I was recently reading about integral ring extensions. One of the first examples given is that $\mathbb{Z}$ is integrally closed in its quotient field $\mathbb{Q}$. Another is that $\mathbb{Z}[\sqrt{5}]$ is not integrally closed in $\mathbb{Q}(\sqrt{5})$ since for example $(1+\sqrt{5})/2\in\mathbb{Q}[\sqrt{5}]$ is integral over $\mathbb{Z}$ as a root of $X^2-X-1$, but $(1+\sqrt{5})/2\notin\mathbb{Z}[\sqrt{5}]$.
Now I'm curious, can we find what are all integers $n$ such that $\mathbb{Z}[\sqrt{n}]$ is integrally closed (equal to its integral closure in its quotient field)?
One thing I do know is that unique factorization domains are integrally closed, so I think rings like $\mathbb{Z}[\sqrt{-1}]$, $\mathbb{Z}[\sqrt{-2}]$, $\mathbb{Z}[\sqrt{2}]$ and $\mathbb{Z}[\sqrt{3}]$ are integrally closed, as they are Euclidean domains, and thus are UFDs. But can we say what all integers $n$ are such that $\mathbb{Z}[\sqrt{n}]$ is integrally closed? Thanks!
Best Answer
Let's assume that $n$ is squarefree. I think it would be best to explore this without using knowledge of the answer. You want to find the integers in $\mathbf Q(\sqrt n)$. These are elements which satisfy a quadratic with integer coefficients. Every element looks like $a + b\sqrt{n}$ for some $a, b \in \mathbf Q$.

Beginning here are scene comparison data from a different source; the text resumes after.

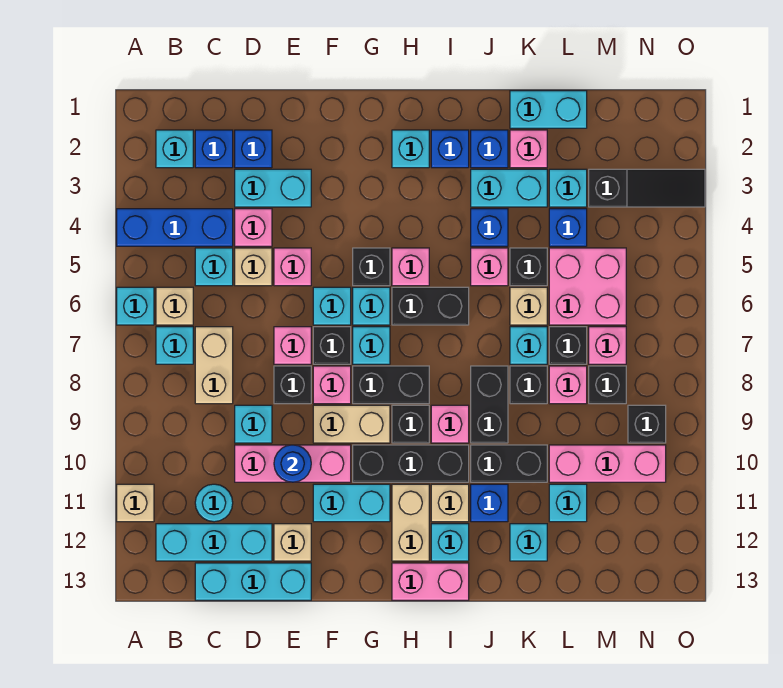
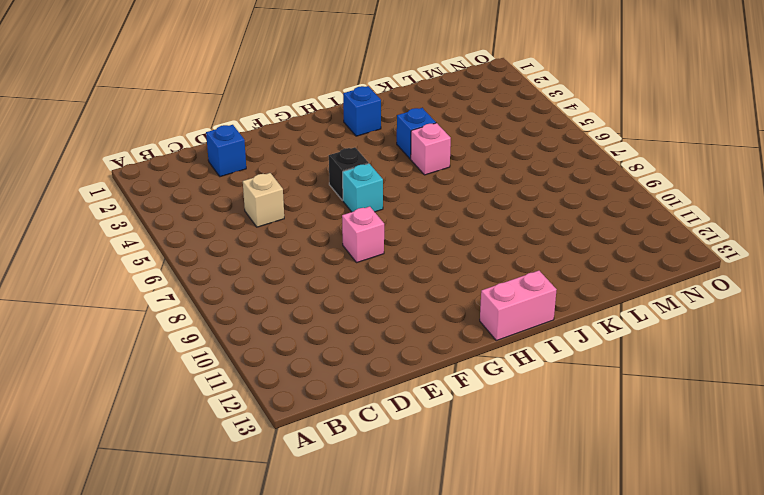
none -> blue brick A4:C4 level 1
none -> cyan brick A6 level 1
none -> tan brick A11 level 1
none -> cyan brick B2 level 1

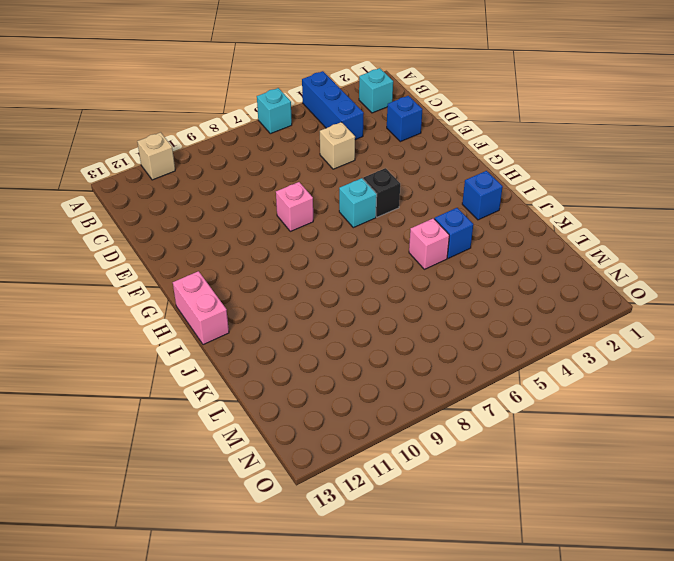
none -> tan brick B6 level 1
none -> cyan brick B7 level 1
none -> cyan brick B12:D12 level 1
none -> blue brick C2 level 1

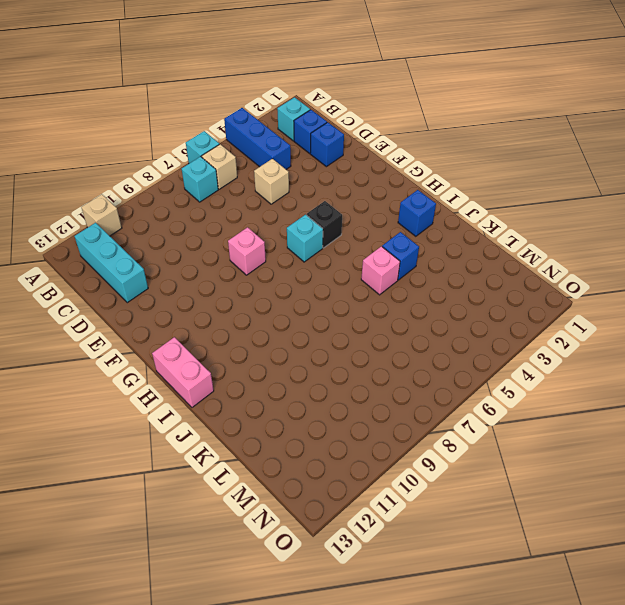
none -> cyan brick C5 level 1
none -> tan brick C7:C8 level 1
none -> cyan round brick C11 level 1
none -> cyan brick C13:E13 level 1

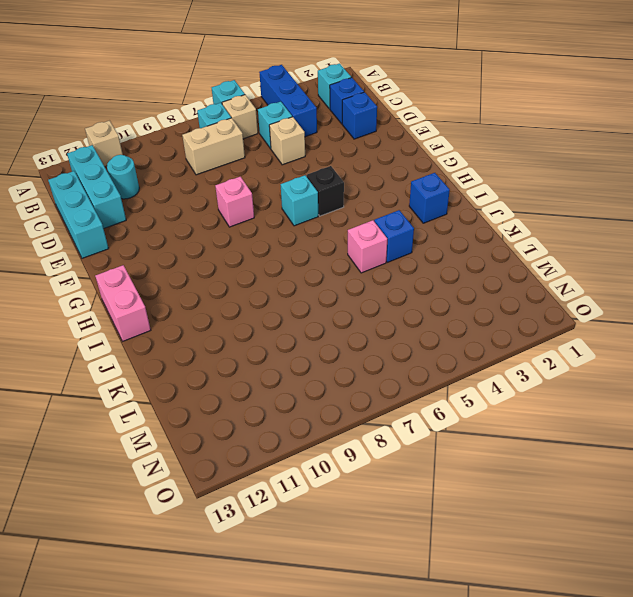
none -> cyan brick D3:E3 level 1
none -> pink brick D4 level 1
none -> cyan brick D9 level 1
none -> pink brick D10:F10 level 1

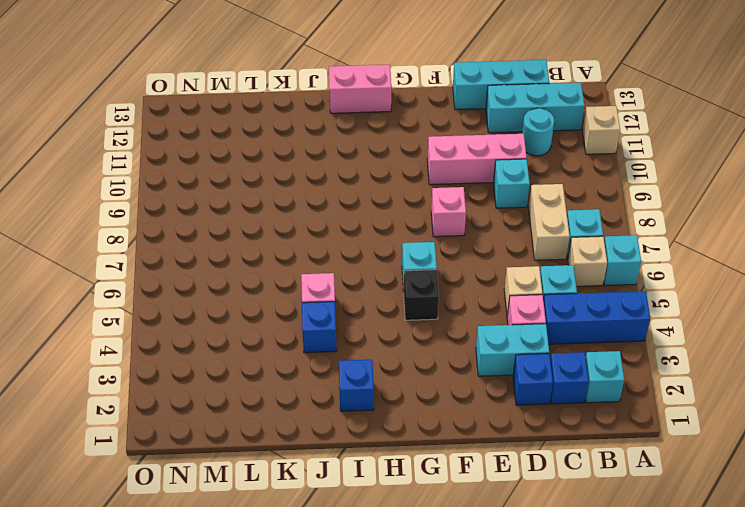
none -> pink brick E5 level 1
none -> pink brick E7 level 1
none -> black brick E8 level 1
none -> tan brick E12 level 1

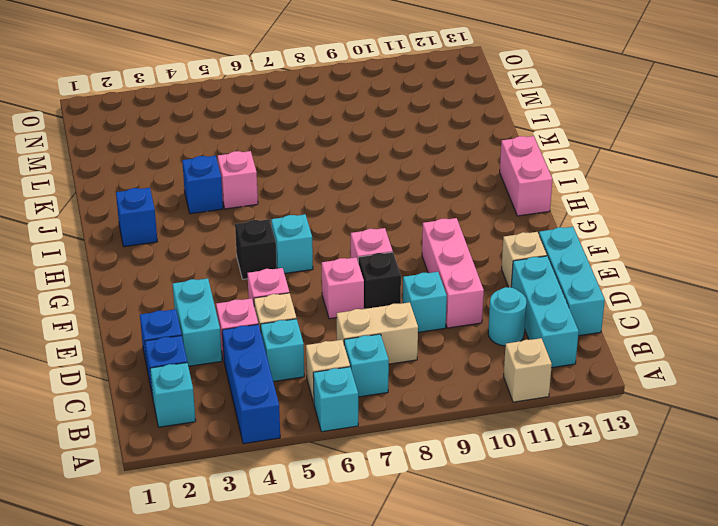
none -> cyan brick F6 level 1
none -> black brick F7 level 1
none -> tan brick F9:G9 level 1
none -> cyan brick F11:G11 level 1

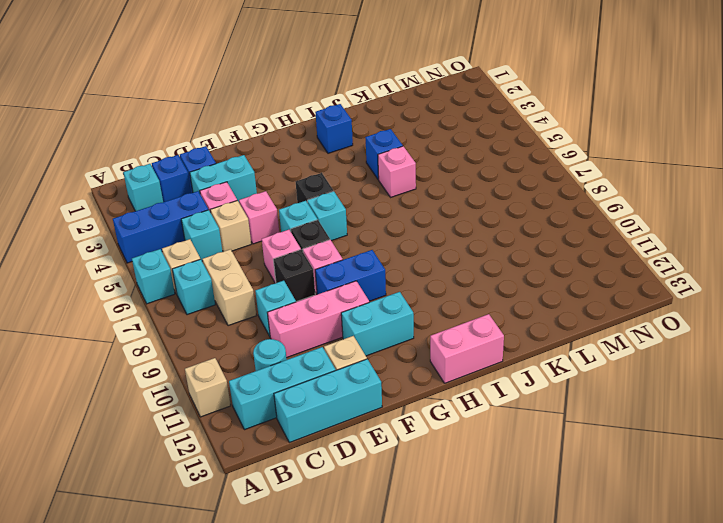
blue brick F9:G9 level 1 -> tan brick F9:G9 level 1
none -> cyan brick G7 level 1
none -> black brick G8:H8 level 1
none -> black brick G10:I10 level 1
none -> cyan brick H2 level 1

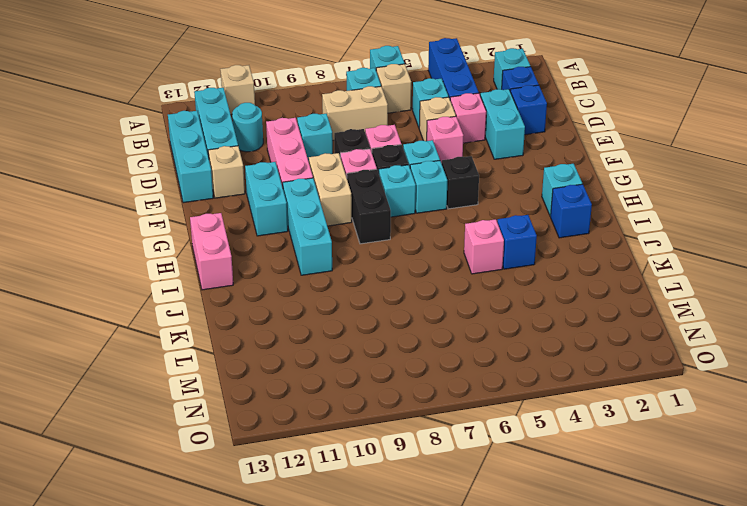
cyan brick G10:I10 level 1 -> black brick G10:I10 level 1
none -> pink brick H5 level 1
none -> black brick H6:I6 level 1
none -> black brick H9 level 1
none -> tan brick H11:H12 level 1

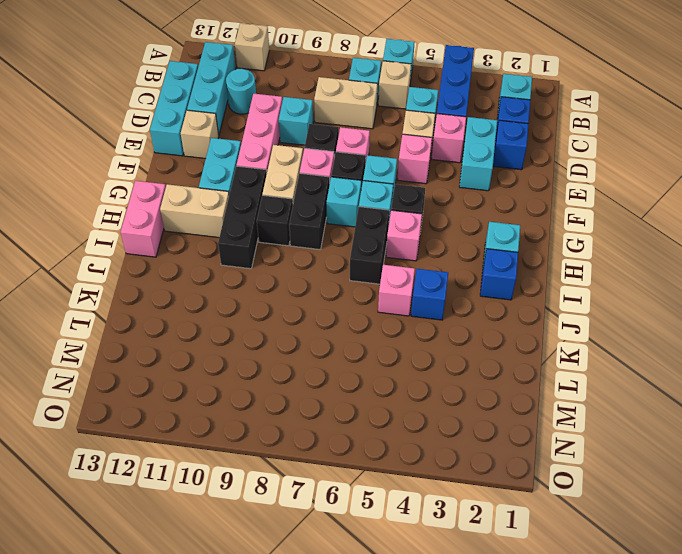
none -> pink brick I9 level 1
none -> tan brick I11 level 1
none -> cyan brick I12 level 1
none -> blue brick J2 level 1

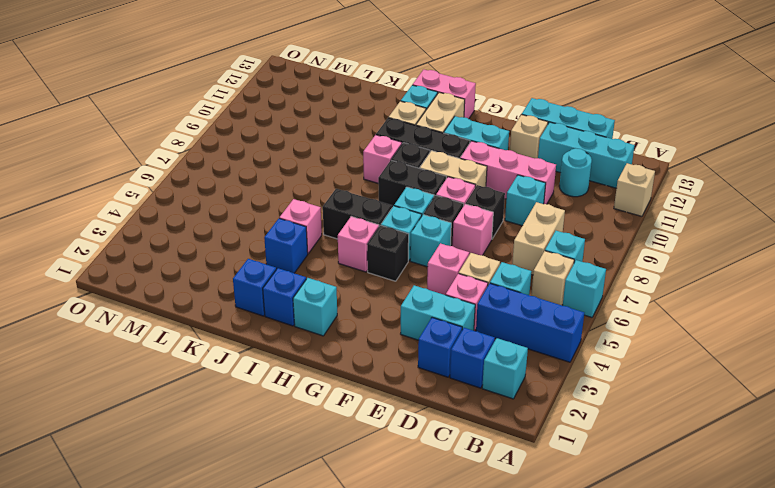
none -> cyan brick J3:K3 level 1
none -> black brick J8:J9 level 1
none -> black brick J10:K10 level 1
none -> blue brick J11 level 1

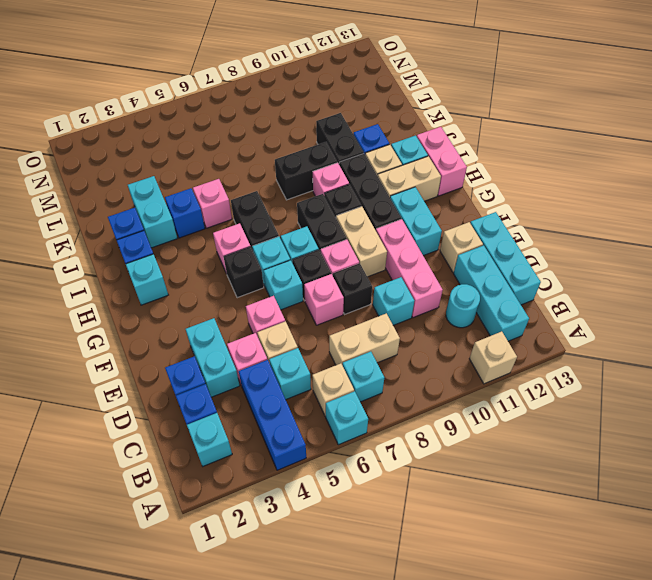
none -> cyan brick K1:L1 level 1
none -> pink brick K2 level 1
none -> black brick K5 level 1
none -> tan brick K6 level 1

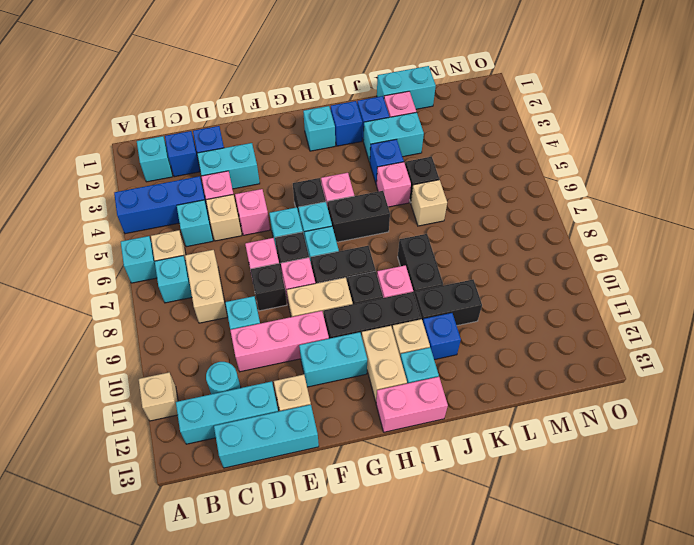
none -> cyan brick K7 level 1
none -> black brick K8 level 1
none -> cyan brick K12 level 1
none -> cyan brick L3 level 1

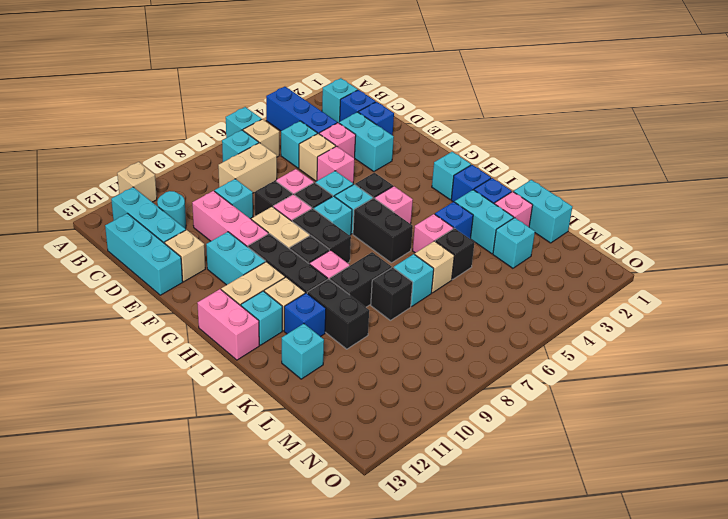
none -> blue brick L4 level 1
none -> pink brick L5:M6 level 1
none -> black brick L7 level 1
none -> pink brick L8 level 1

Recall that the conjugate of this element will be $a - b\sqrt n$. So it certainly satisfies \[ (X - a - b\sqrt n)(X - a + b\sqrt n) = X^2 - 2aX + a^2 - nb^2. \] You need the coefficients $-2a$ and $a^2 - nb^2$ to lie in $\mathbf Z$. (You might recognize these as the trace and norm.) If this is the case, then as $(2a)^2 - n(2b)^2$ is an integer (divisible by $4$) and $n$ is squarefree, it follows that $2b \in \mathbf Z$ as well.
At this point, it makes sense to work mod $4$: we know that this last expression vanishes there, and the only squares are $0$ and $1$. For example, if $n \equiv 2$ then $(2a)^2$ and $(2b)^2$ must both be congruent to $0$, and it follows that $a$ and $b$ are in $\mathbf Z$.